PS: I am on vacation this week, so I likely wont be able to answer more 
questions until next Monday.

(*) Note that I model both i8259s and LAPICs as having an INTA cycle, even 
though we software guys only explicitly see the INTA cycle on the 8259. But im 
sure there is something that closely resembles an INTA to the LAPIC buried 
inside the silicon so I think this analogy works.

>>> "Dong, Eddie" <[EMAIL PROTECTED]> 06/04/07 8:21 PM >>>
 

>-----Original Message-----
>From: Gregory Haskins [mailto:[EMAIL PROTECTED] 
>Sent: 2007年6月5日 1:23
>To: Dong, Eddie; kvm-devel@lists.sourceforge.net
>Subject: RE: [kvm-devel] [PATCH 3/9] KVM: Add irqdevice object
>
>>>> "Dong, Eddie" <[EMAIL PROTECTED]> 06/04/07 3:13 AM >>>
>>Greg:
>>      Can you explain a bit why we need to distinguish
>> kvm_irqpin_extint from kvm_irqpin_localint?
>
>They are both "vectored interrupts", but localint means "I 
>have the vector" and extint means "someone else has the 
>vector".  They are closely analogous to the LAPICs notion of 
>FIXED and EXTINT interrupts respectfully.  The difference is I 
>named them more generally so that it would apply equally to 
>PICs of other types besides APICs (for abstraction purposes).
>
>> I saw latest V09 has hole here such as handle_exception due to
>> IRQ inject fail. I.e. IDT_VECTORING_INFO_FIELD only push 
>localint back,
>> but no extint. 
>
>Actually, I don't think this is really a hole.  Both 
>interrupts are of the same injection-class and both can be 
>equally deferred.  As explained earlier, the only difference 
>between them is the source of the vectoring data.  If an 
>injection operation fails (regardless of original pin type), 
>we push the vector into our irq.deferred queue and use it next time.

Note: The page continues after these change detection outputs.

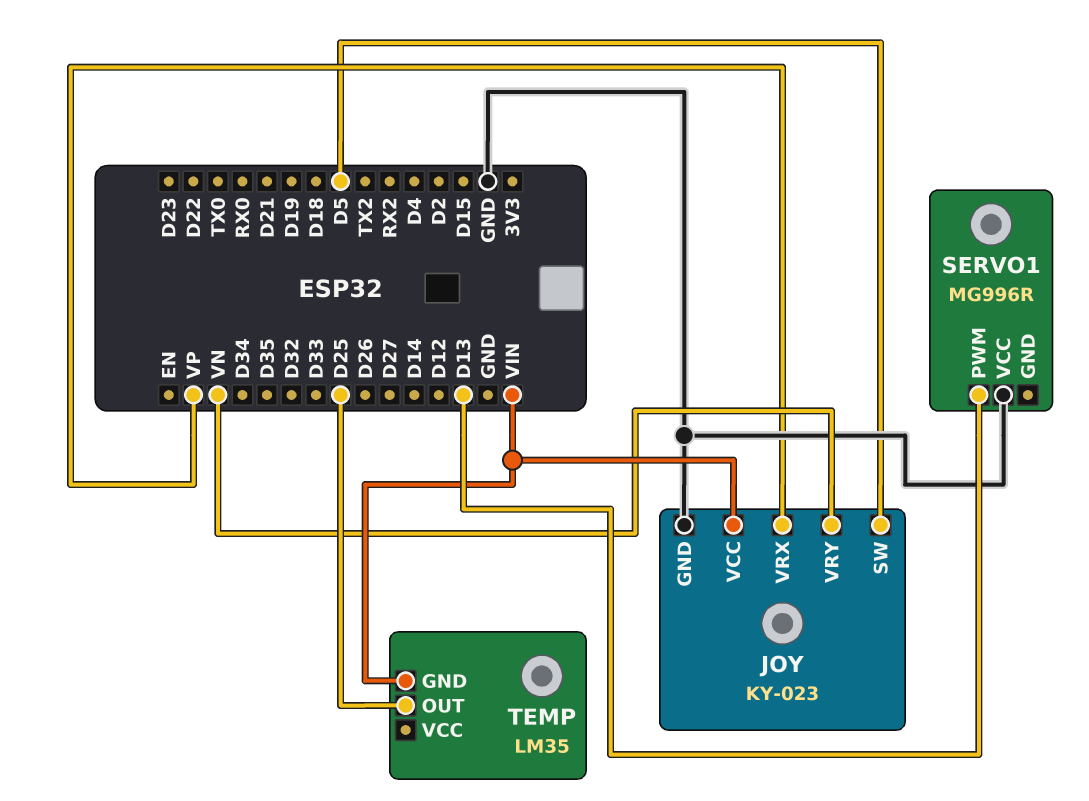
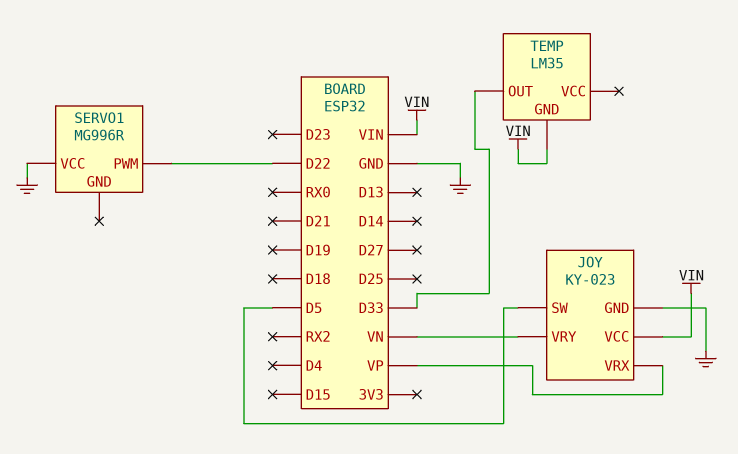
SERVO1 pin PWM: D13 -> D22
TEMP pin OUT: D25 -> D33

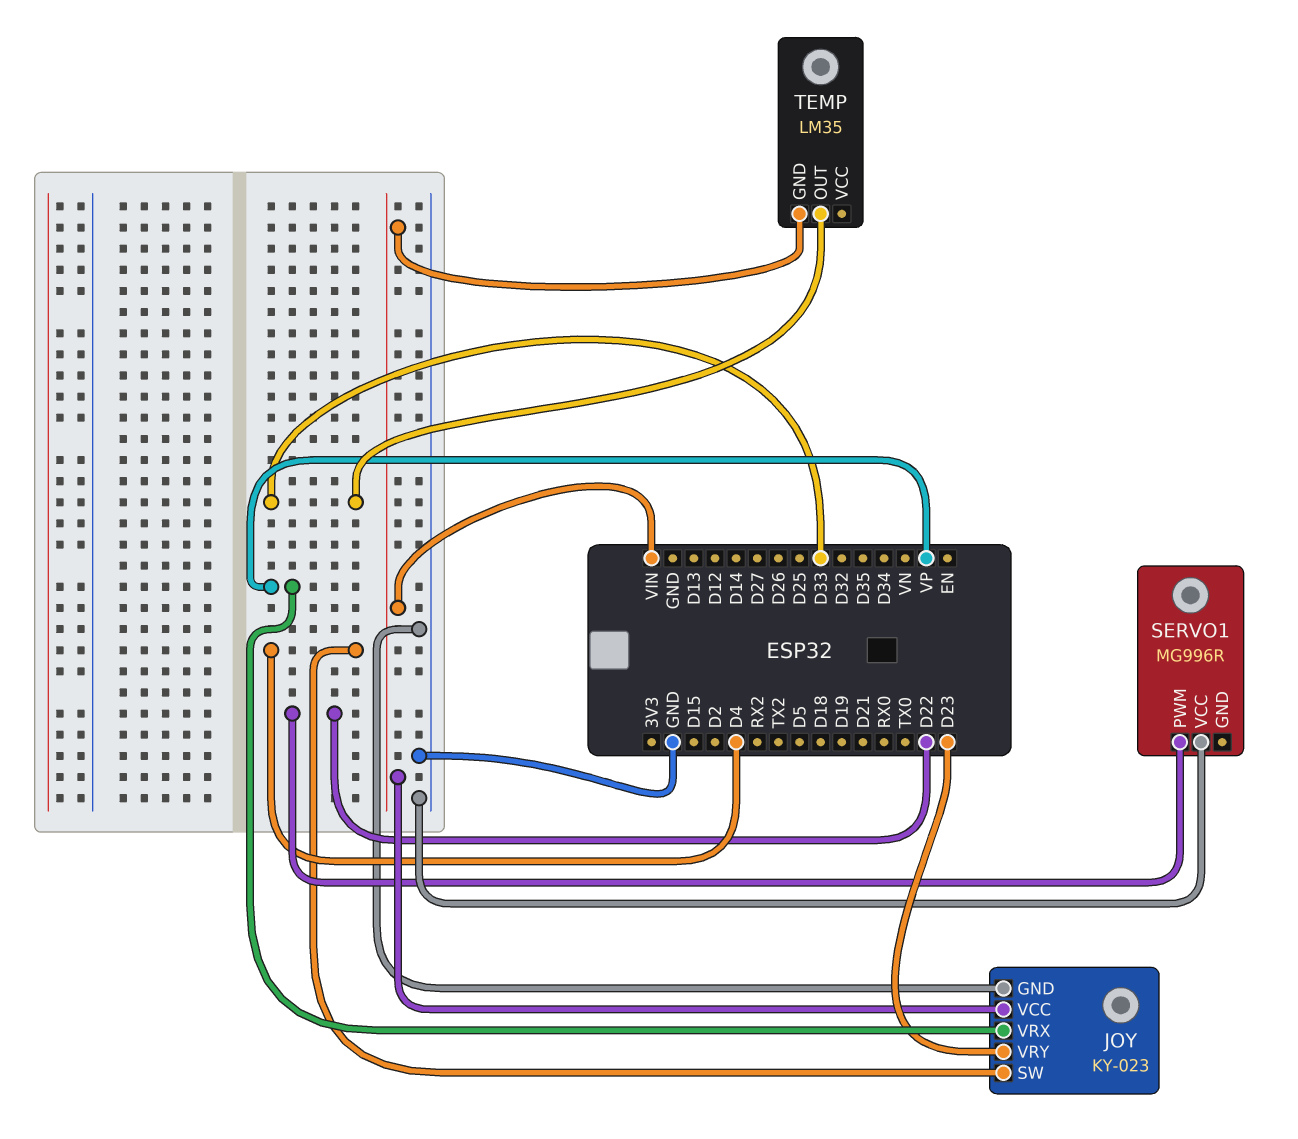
JOY pin SW: D5 -> D4
JOY pin VRY: VN -> D23

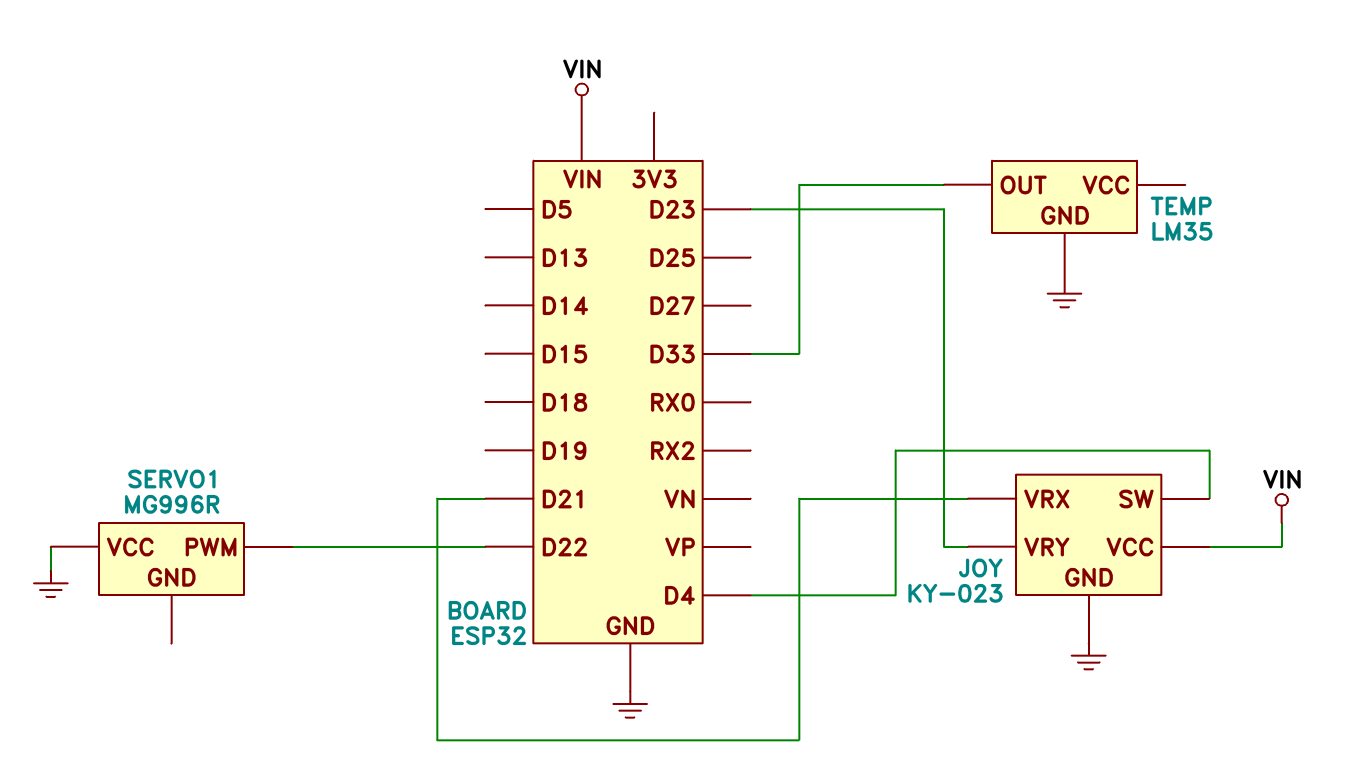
JOY pin VRX: VP -> D21
TEMP pin GND: VIN -> GND

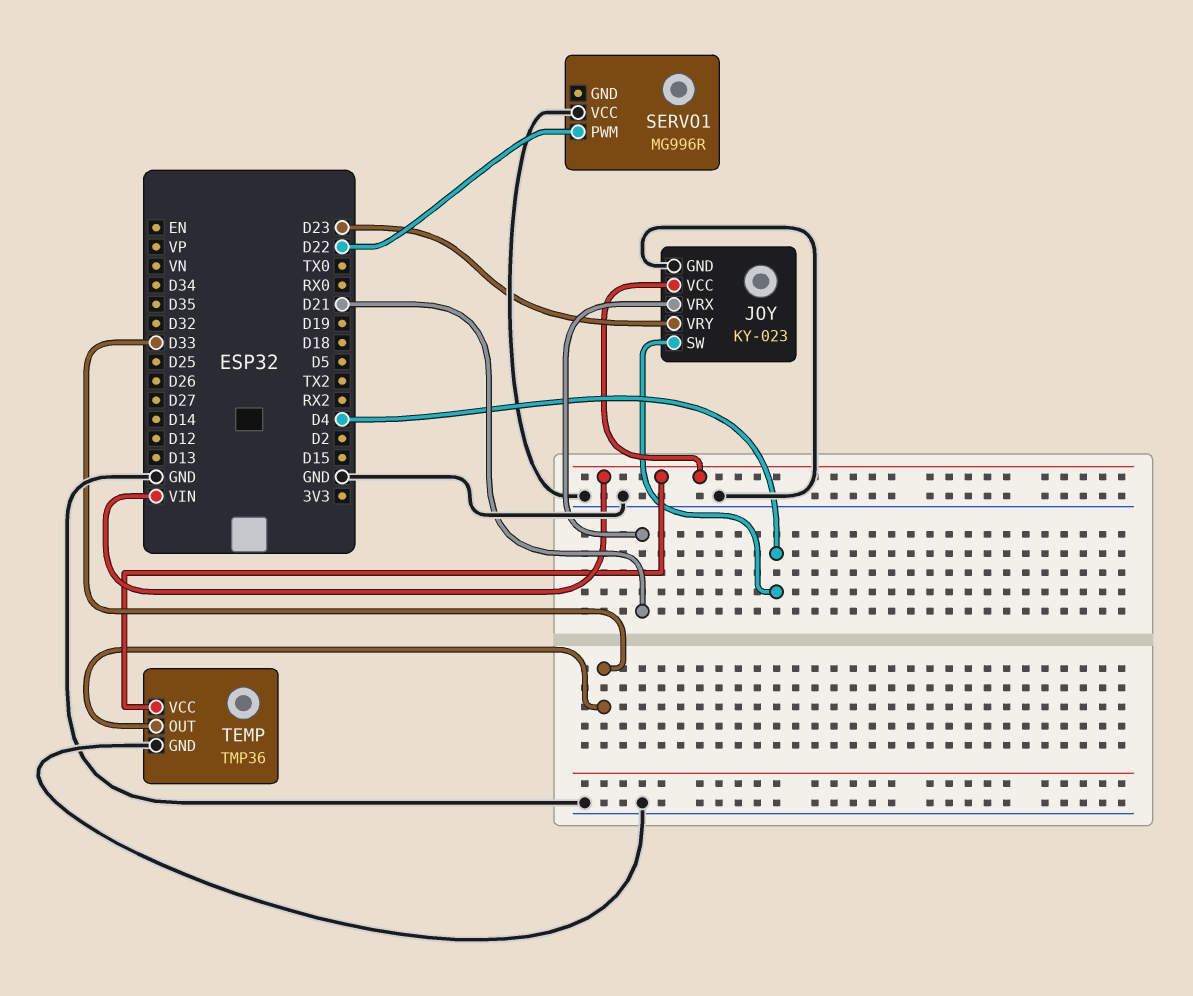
TEMP: LM35 -> TMP36
TEMP pin VCC: none -> VIN

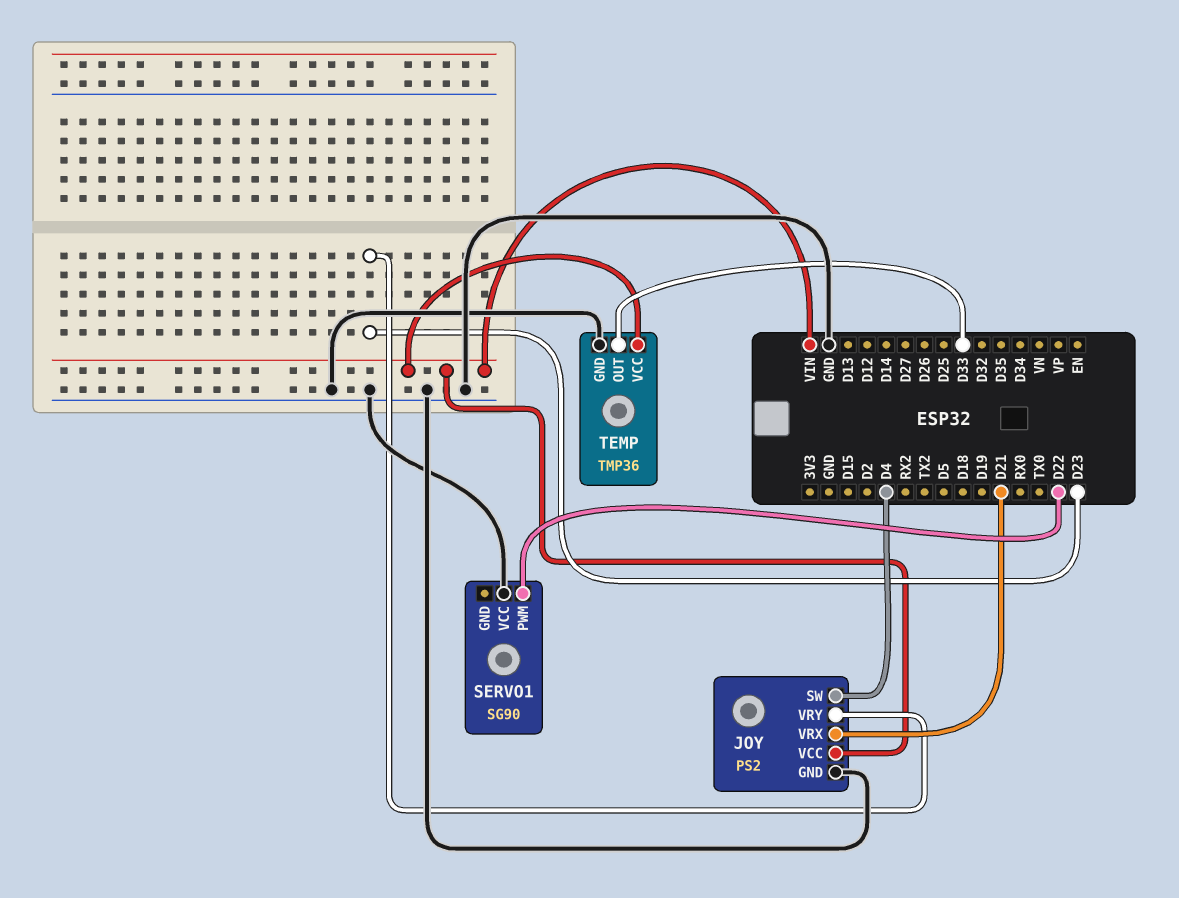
JOY: KY-023 -> PS2
SERVO1: MG996R -> SG90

Then you will push the extint back to Qemu ? BTW, PIC is not in 
yet, and I see the patch didn't do push for extirq.

>
>One problem that I *can* see is related to inadvertent 
>reprioritization based on how irq.deferred gets grossly 
>classified as a localint.  The deferred vector should be the 
>highest priority interrupt in the system, since it technically 
>was already dispatched.  However, today (in v9 and earlier) 
>new extint or NMIs would be incorrectly prioritized over 
>irq.deferred.  I doubt this would happen very often (if ever) 
>and I doubt it would cause to many p>However, the fix should be pretty easy: 
>there should probably 
>be something like an irqpin_deferred as the highest priority 
>pin in the system instead of overloading deferred on localint.

This is what I say. Push back an irq cause not only priority issue, 
but actually this irq is already blocked since ISR and TPR are all
 updated now. A higher irq definitely will happen too like you observed too.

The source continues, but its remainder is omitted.